There is a what I think is a lot of myth about the danger of poke weed. You shouldn't eat the old tough leaves, and I try to stay away from the big stems, but I never boil it twice or any of that. I see no sense in eating something I have boiled the nutrients out of and poured down the drain. I known people to eat poke all of my life. I have never, ever known or heard of anyone who actually got sick from it.


----------



## 95bravo (Mar 22, 2010)

Poke is one of the three plants I have found that my sheep will not eat. Poke, Mullein, and Yucca. Fresh greens, Medicine, and soap all right there in the pasture.


----------



## Forcast (Apr 15, 2014)

soap?


----------



## chickenista (Mar 24, 2007)

Yucca.
It contains saponins which is the bubbly part of soap.

I grow and use Soapwort, which also has saponins, and it works pretty well.

And Poke is a useful plant in many different ways.
The root for some, the berries for others, but it must be used carefully.
As with all herbs, start small and see how it affects you.
Everyone is different.


----------



## gweny (Feb 10, 2014)

Asked my husband if he would try some poke salit with me? He asked "what's in it?" , so I explained. He comes back with "wait, there's no pork in it? I thought it was some kinda salad... Like cobb or Caesar."

Lol, guess I still got that southern drawl.


----------



## tab (Aug 20, 2002)

I have poke weed, in Northern New York! I had to have a guy from the cooperative extension I D it as I could not figure it out. He had to let people in the office look at it before coming up with a name. I looked at pictures of it and sure nuff, poke weed. I researched it and only came up with the toxic stuff, especially the berries. How interesting that there are real uses for it. Since my back is an issue I am really intrigued with this info!!!! It makes sense too, as the birds eat some of the berries. 

It spreads far and wide. From the original patch it has spread quite widely. It is not as agressive as many other plants but I can see where it could easily get out of hand. I pull it when young when I find a new patch.
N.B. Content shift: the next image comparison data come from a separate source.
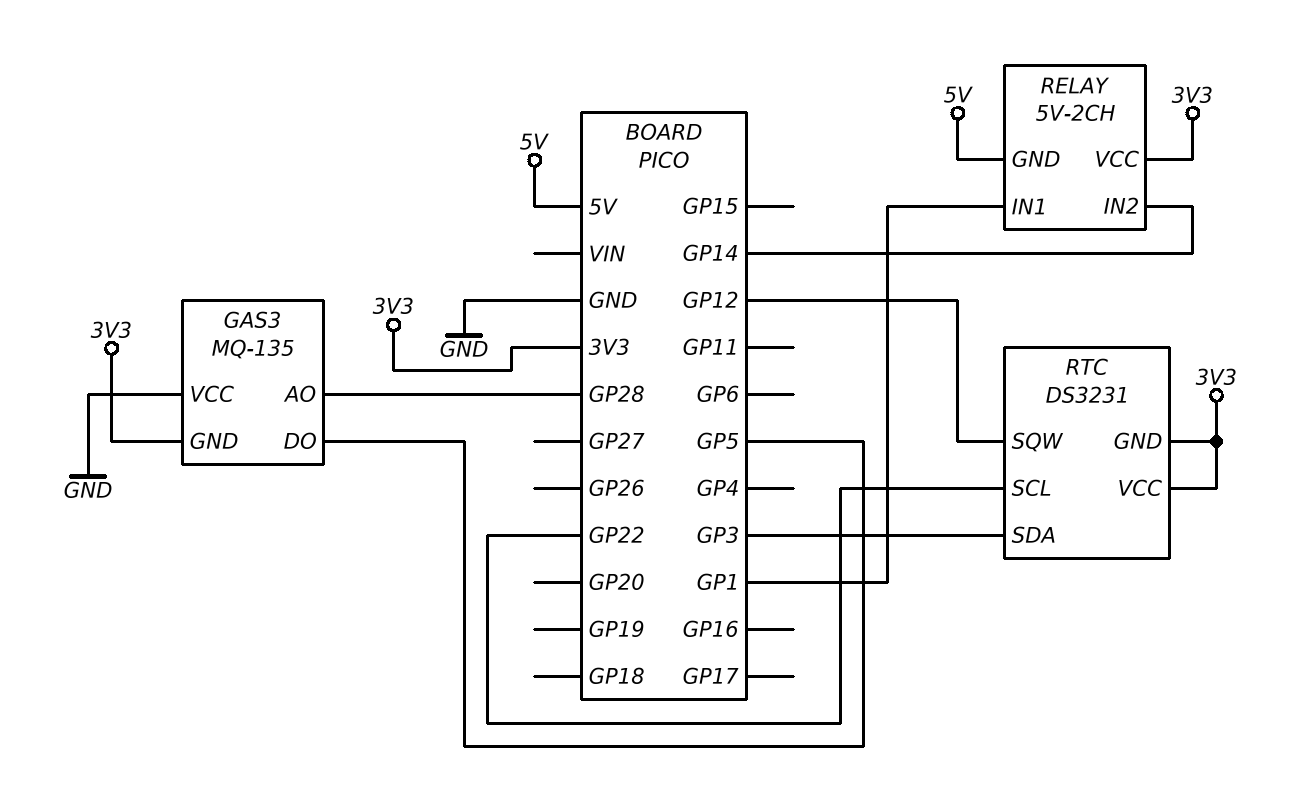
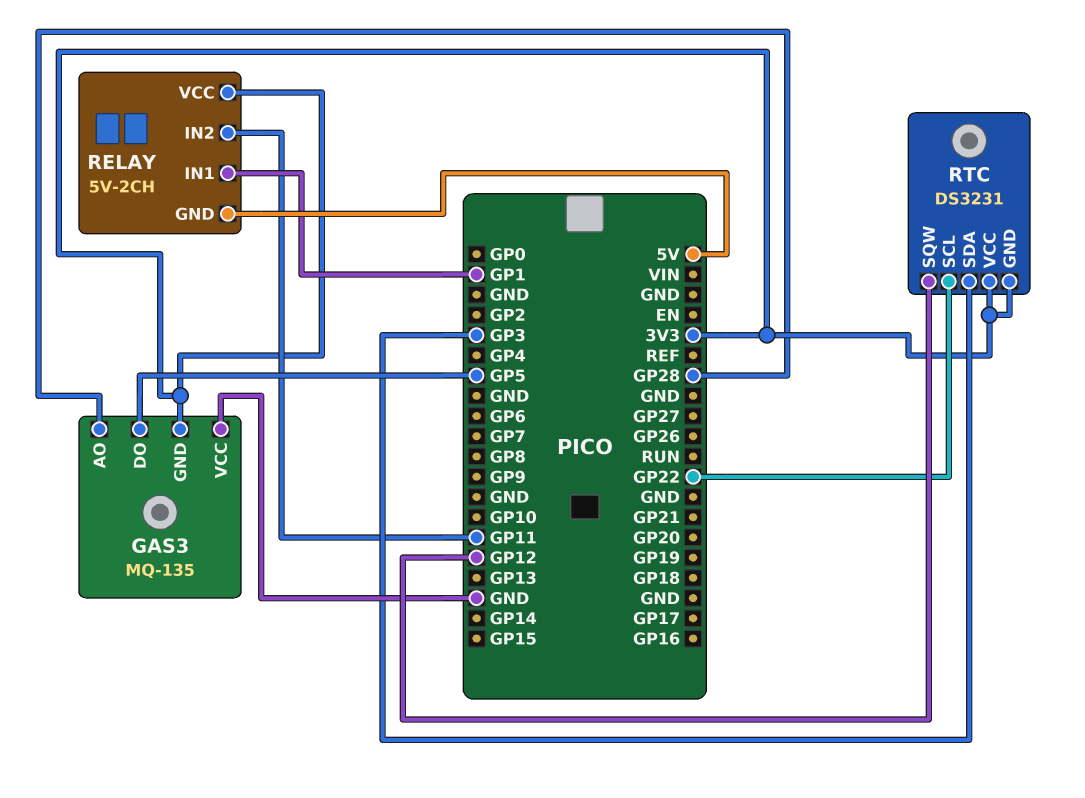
RELAY pin IN2: GP14 -> GP11

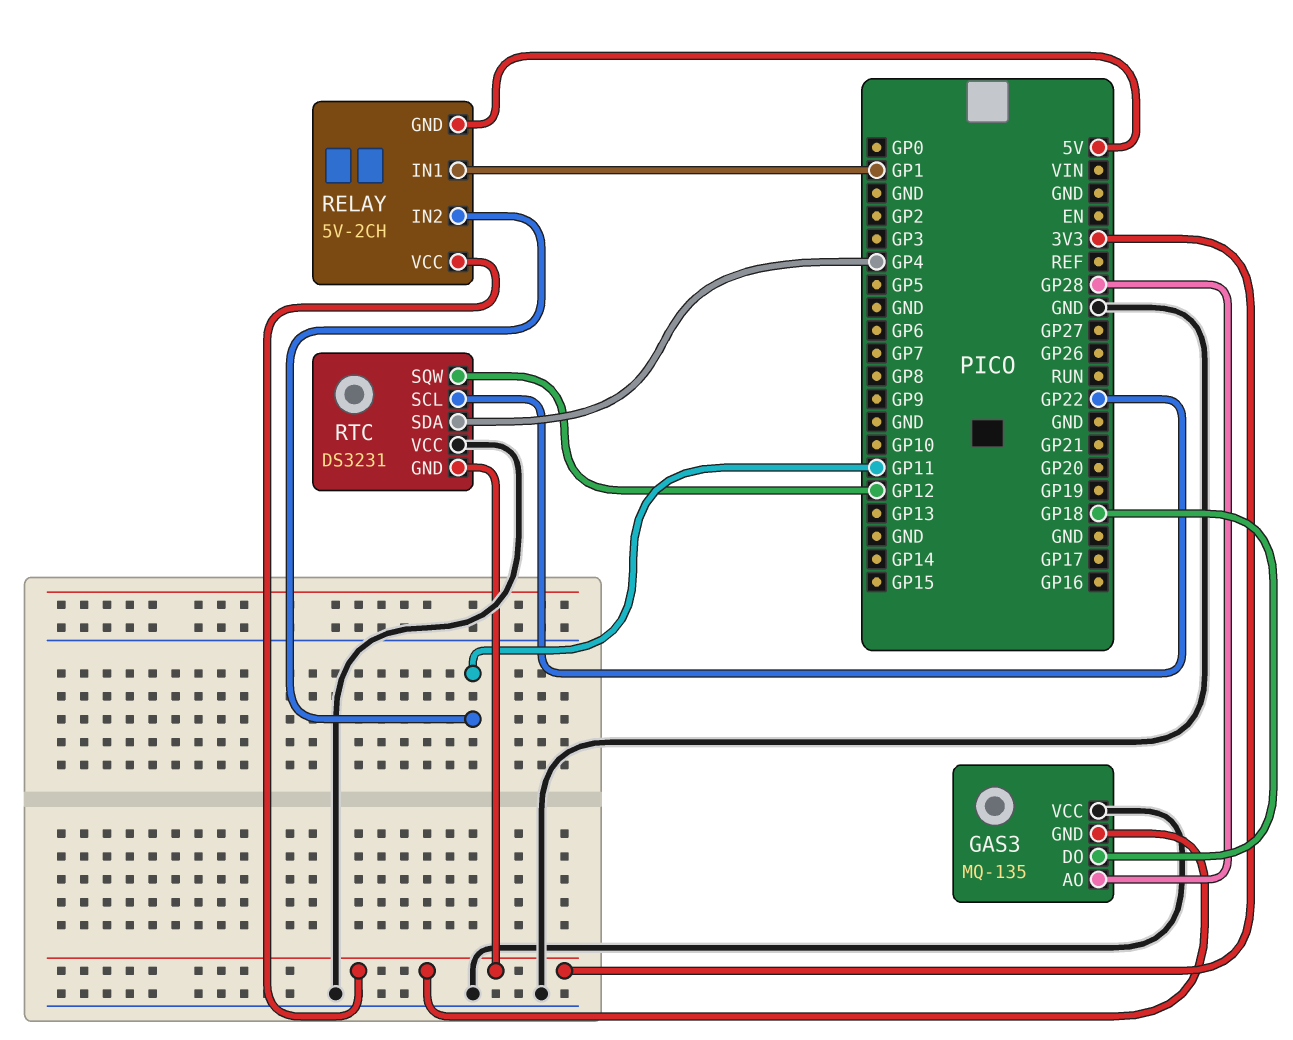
GAS3 pin DO: GP5 -> GP18
RTC pin SDA: GP3 -> GP4
RTC pin VCC: 3V3 -> GND

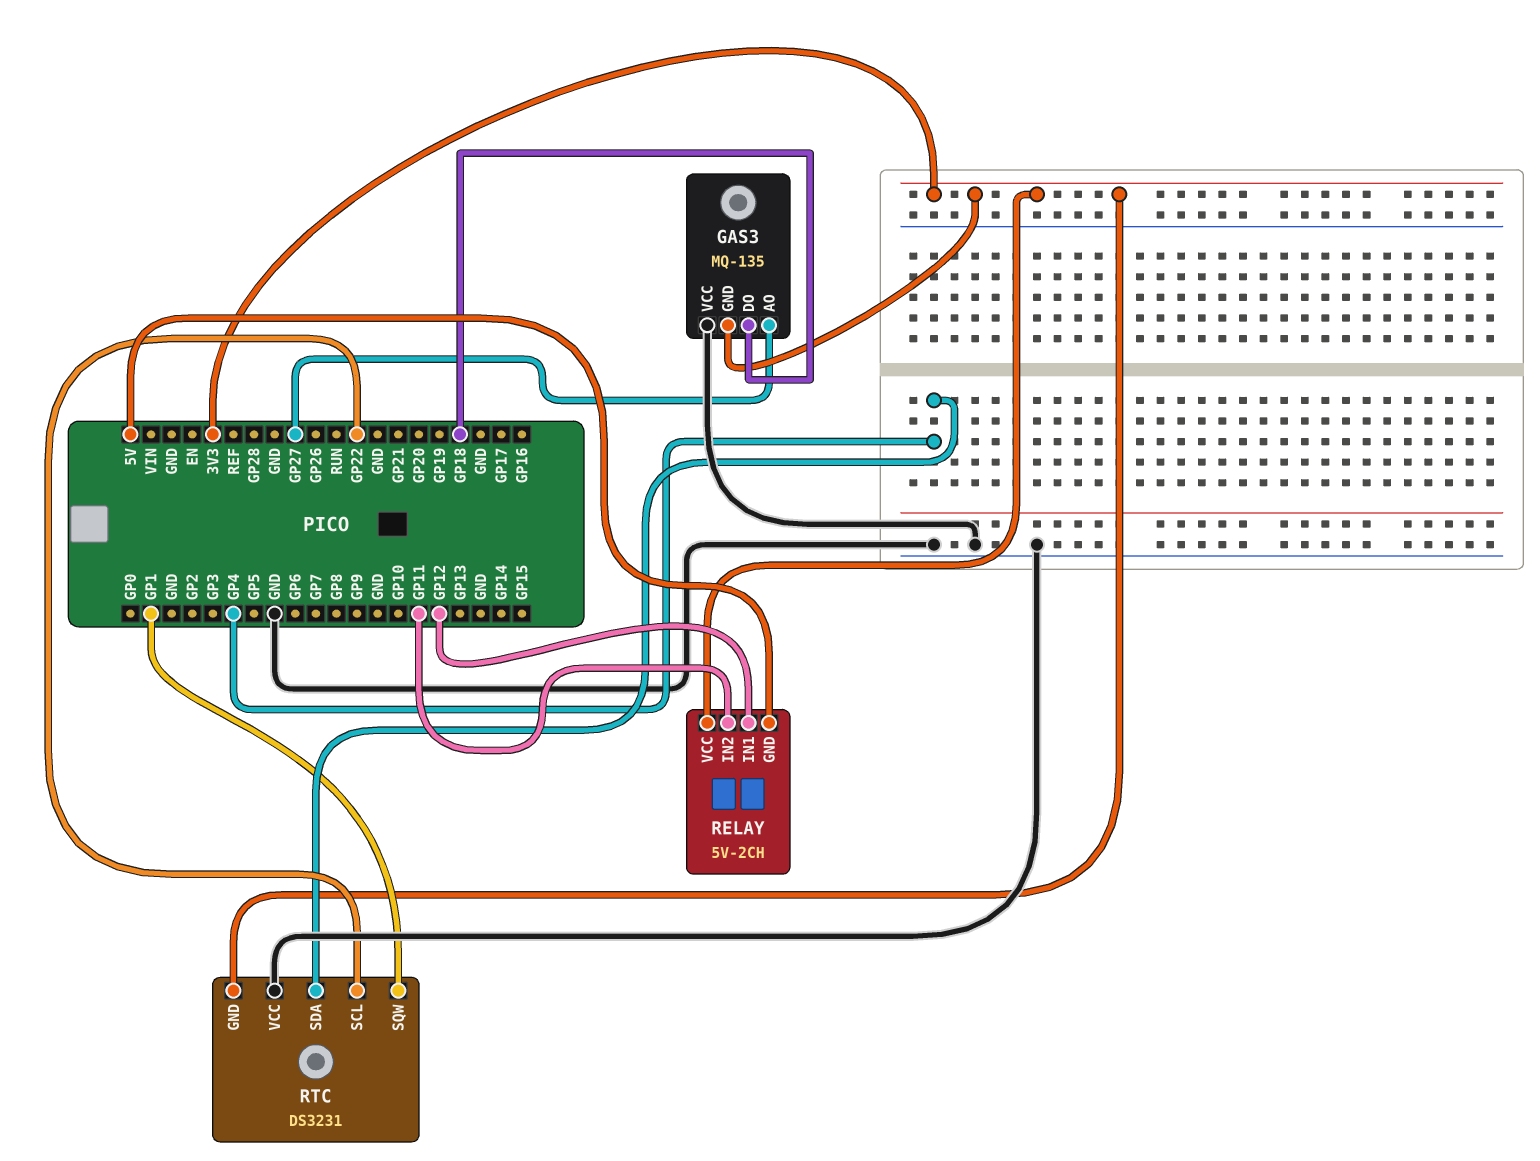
GAS3 pin AO: GP28 -> GP27
RELAY pin IN1: GP1 -> GP12
RTC pin SQW: GP12 -> GP1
I have to think in a warmer area it mut be worse. Even useful plants can overdo their welcome. (Now that I know it can be useful.)


----------



## DEKE01 (Jul 17, 2013)

These photos aren't all that good but they show the dangers of too much poke weed in the backyard. You may want to avert your eyes as these photos are truly horrific.

The pup survived his bath.


----------



## vicker (Jul 11, 2003)

The horror. The horror.


----------



## Forcast (Apr 15, 2014)

we I was a kid my dad had a little white car, I decided to paint it purple with the poke plant by the garage. Took me all day and I was so proud of myself............Dad was not!


----------



## willow_girl (Dec 7, 2002)

I like the looks of poke. It's one of the weeds that usually gets a pass in my garden. If it were at all difficult to grow, I'll bet it would be a highly-sought-after cultivar. ound:


----------



## motdaugrnds (Jul 3, 2002)

This is quite interesting as I've heard for years that the berries (as well as the red veins) in Poke Salet are poisonous. Still I've seen birds eat the berries and one year I caught my goats LOVING the black berries without any apparent harm to them.

I have enjoyed the leaves (young and more mature). I simply make sure no red veins are in what I cook; and I only cook once. It tastes better than any other green I've ever eaten!!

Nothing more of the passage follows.